Ambiguous in Application
SB 33 states that upon petition to compel arbitration, the court must determine whether the arbitration agreement involves a “financial institution” that is seeking to apply a written contract to arbitrate to a “fraudulent relationship” or “unlawful use of consumer personal identifying information.” It is unclear how the court would make this determination.
If the decision to compel arbitration is based simply upon an allegation of a fraudulent relationship or unlawful use of consumer personal identifying information, then SB 33 provides the perfect pleading pathway for class action attorneys to avoid arbitration. Nothing in SB 33 requires a court to bifurcate claims that fall within this provision from other alleged causes of action that should be compelled to arbitration under a valid contract.
If SB 33 requires a court to make a factual determination that a “fraudulent relationship” or “the unlawful use of consumer personal identifying information” exists, then SB 33 turns a petition to compel arbitration into a substantive, dispositive motion on the validity of the claims asserted. The parties would have to litigate the existence of a fraudulent relationship or unlawful use of consumer personal identifying information at the outset of the case, undermining the very point of arbitration.
Attorneys, Not Consumer Are Financial Winners
Consumer attorneys dislike arbitration because such agreements include class action waivers.

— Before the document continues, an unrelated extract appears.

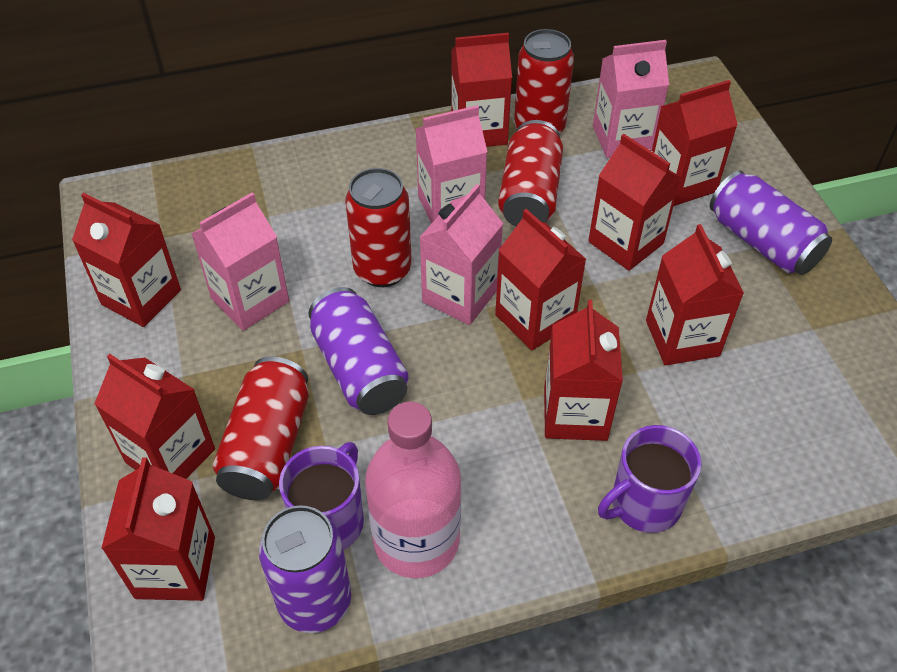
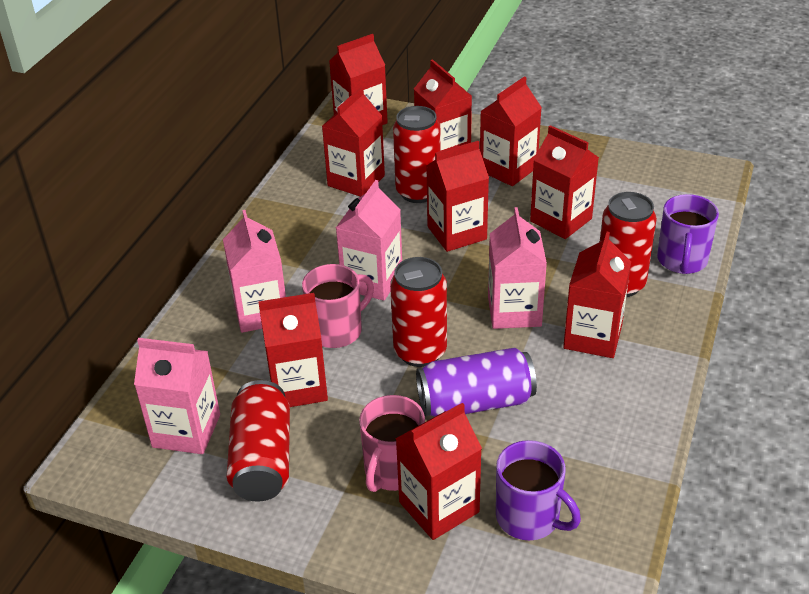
pink bottle: 1 -> 0
pink mug: 0 -> 2
purple can: 3 -> 1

The validity of class action waivers in arbitration agreements was affirmed by the U.S. Supreme Court in 2011, in AT&T Mobility LLC v. Concepcion.
By prohibiting an arbitration clause in any consumer contract with a financial institution for all disputes arising from the relationship, the bill also limits the use of a class action waiver for such claims.
Consumer attorneys can easily plead one of these claims in a civil complaint to avoid arbitration, and pursue a class action. Once litigation is far enough down the procedural timeline, the trial attorneys can dismiss such claims and continue with the other claims that would have been subject to arbitration.
Generally, the financial winners in class actions are the attorneys who receive a significant fee/cost award compared to what class members receive. Recent examples of this distribution are:
- A case in which it was alleged LinkedIn wrongfully used members’ contact information. The case settled for $13 million; the funds were divided as follows: $1,500 for the named plaintiffs; no less than $10 per class member; and $3.25 million for attorney’s fees and costs.
- A case in which it was alleged personal identifying information of customers was compromised. The case settled for $3 million; the funds were divided as follows: $2,500 for named plaintiffs; up to $3,000 per class member for unreimbursed losses as a result of the identity theft or up to $1,000 for unreimbursed expenses as a result of the identity theft; and $652,340 for attorney’s fees.